On Friday, SsangYong shares were suspended after having dipped 0.1 percent to 3,530 won. The broader KOSPI posted a 1.2 percent loss.

If Samjong gives no opinion on SsangYong's annual financial statements for the year, the company can appeal the decision within a week and will be given one year to improve its financial health.

SsangYong could be delisted if its accountant again refuses to offer an opinion on the company's annual performance for the following year after the one-year period.

SsangYong has struggled with declining sales due to a lack of new models and its Indian parent Mahindra & Mahindra Ltd.'s decision not to inject fresh capital into the Korean unit.

Mahindra said early this year it would inject 230 billion won into SsangYong for the following three years after obtaining approval from its board. But its board voted against the investment plan last month as the spreading COVID-19 outbreak continues to affect vehicle sales in global markets.

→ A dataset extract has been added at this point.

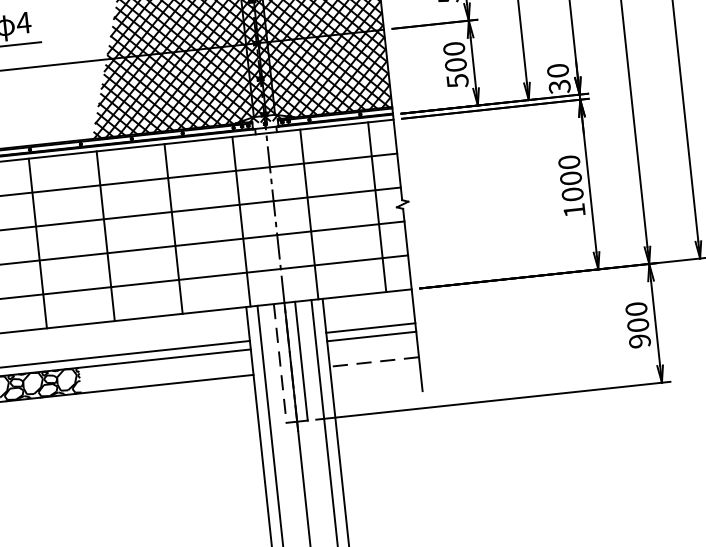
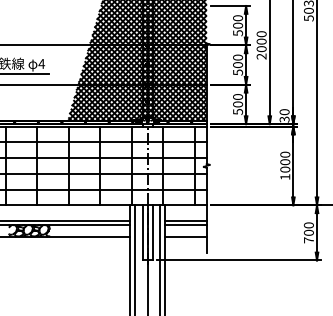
text: (639, 341) -> (308, 240), 900 -> 700
line: (375, 361) -> (186, 236), dashed -> solid
line: (279, 362) -> (142, 232), dashed -> solid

Instead of the proposed 230 billion won, Mahindra said it would consider a "special one-time infusion" of up to 40 billion won over the next three months to help SsangYong continue operations.

The one-time cash injection falls far short of the 500 billion won Mahindra Managing Director Pawan Goenka had said is needed to turn SsangYong around by 2022.

SsangYong has reported net losses in the past 14 quarters through the second quarter of this year. Its net losses narrowed to 8.85 billion won in the second quarter from 51.45 billion won a year earlier.

From January to July, SsangYong sold a total of 56,846 vehicles, down 28 percent from 78,687 units in the year-ago period.

SsangYong's lineup consists of the flagship G4 Rexton, as well as the Tivoli, Korando and Rexton Sports.

In 2011, Mahindra acquired a 70 percent stake in SsangYong Motor for 523 billion won (US$437.93 million). It currently owns a 74.65 percent stake in the SUV-focused carmaker.

Mahindra plans to reduce its controlling 74.65 percent stake in SsangYong to below 50 percent if its finds a new investor.